The gravitational force can be calculated using the formula:

• Force (\( F_g \)) = mass (\( m \)) × acceleration due to gravity (\( g \)) = (\( 2.00 \, \text{kg} \)) × (\( 9.8 \, \text{m/s}^2 \)).

This formula tells us that the gravitational force acting on the book is a constant force of approximately 19.6 Newtons (N), directed downwards.

Understanding gravitational force is crucial as it is the primary reason why objects fall towards Earth. This force is what does the work when an object is in free fall, contributing to the concepts of work and energy.

Potential energy is the energy that has the potential to do work due to an object's position or condition. In the case of gravitational potential energy, its potential comes from the height of an object above the ground.

When you hold the book above the ground, it possesses gravitational potential energy due to its height. The gravitational potential energy (\( U \)) at any point can be calculated using the formula:

• \( U = mgh \)

Where \( m \) is the mass of the book, \( g \) is the acceleration due to gravity, and \( h \) is the height above the reference point.

Initially, when the book is at 10 meters, its potential energy is 196 Joules (\( J \)). When it reaches your friend's hands at 1.5 meters, the potential energy decreases to 29.4 Joules.
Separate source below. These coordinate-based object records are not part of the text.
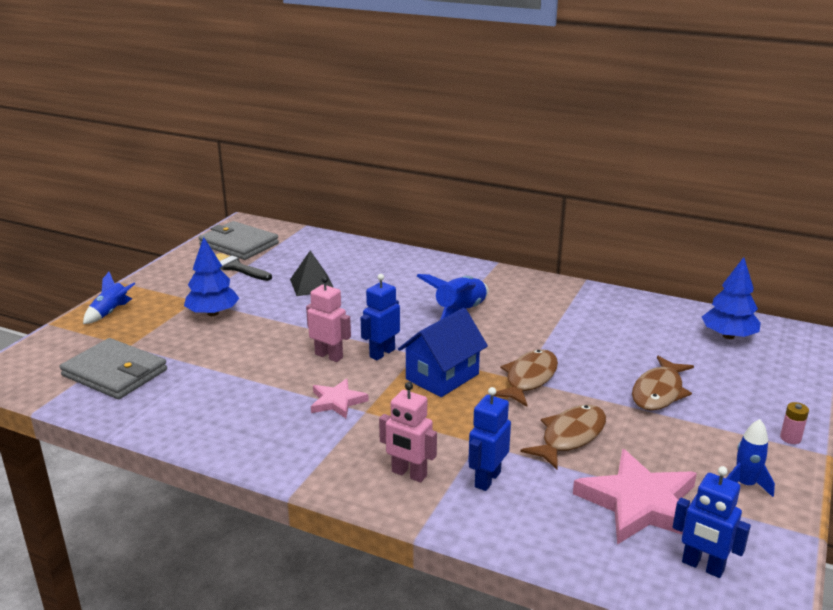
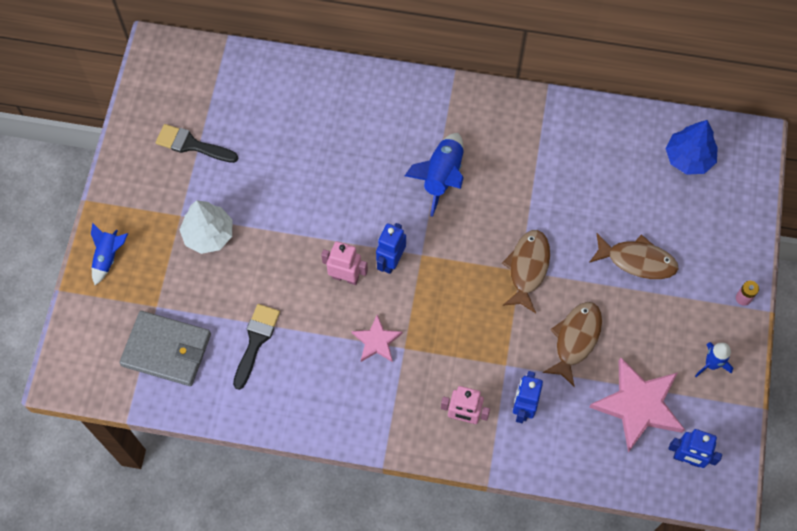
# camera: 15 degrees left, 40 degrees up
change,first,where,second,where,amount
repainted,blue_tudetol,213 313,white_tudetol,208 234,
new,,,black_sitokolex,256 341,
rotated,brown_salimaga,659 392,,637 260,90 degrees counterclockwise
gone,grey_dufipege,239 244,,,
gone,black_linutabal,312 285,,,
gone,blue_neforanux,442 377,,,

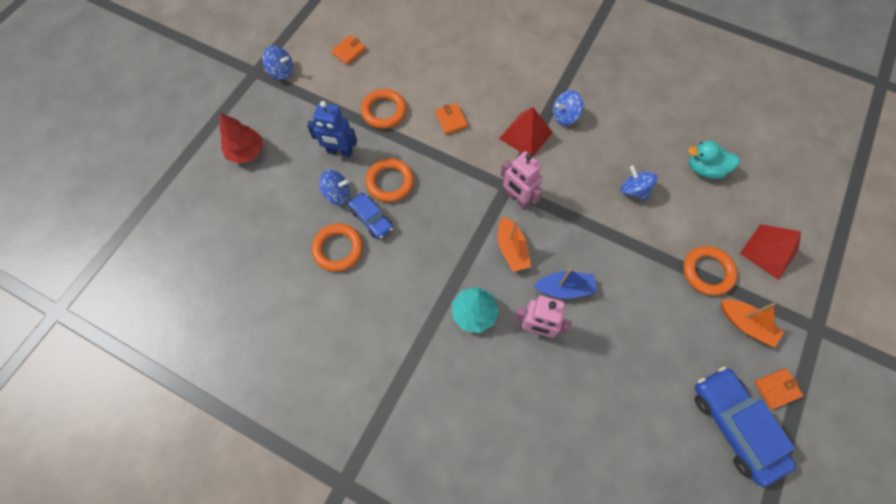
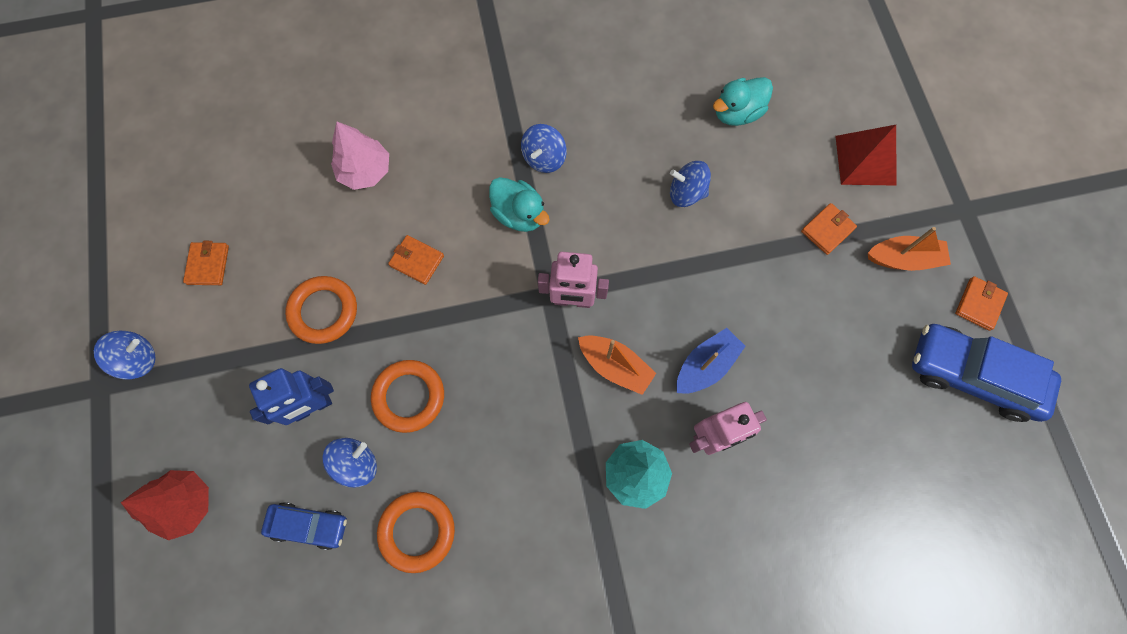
# camera: 40 degrees left, 5 degrees up
change,first,where,second,where,amount
shifted,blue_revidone,371 219,,309 525,
new,,,pink_tudetol,365 171,
swapped,red_linutabal,525 135,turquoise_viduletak,519 214,
swapped,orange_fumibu,707 272,orange_dufipege,827 230,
This decrease represents a change in potential energy as the book converts its potential energy into kinetic energy while falling.

Acceleration due to gravity (\( g \)) is a measure of how fast an object will accelerate when dropped in a vacuum (where there is no air resistance). On Earth, this value is approximately 9.8 meters per second squared (\( ext{m/s}^2 \)).

This value is constant at different heights because of the massive size of Earth compared to daily objects. It ensures that, regardless of mass, every object will accelerate at the same rate when in free fall. This is crucial for calculations involving gravitational force and potential energy.

Understanding acceleration due to gravity helps in predicting how fast an object will move as it falls. In our exercise, knowing the value of \( g \) allows you to calculate both the work done by gravitational force and the change in potential energy accurately. It provides a reliable base for determining how these energies shift and transform as an object moves relative to gravitational pull.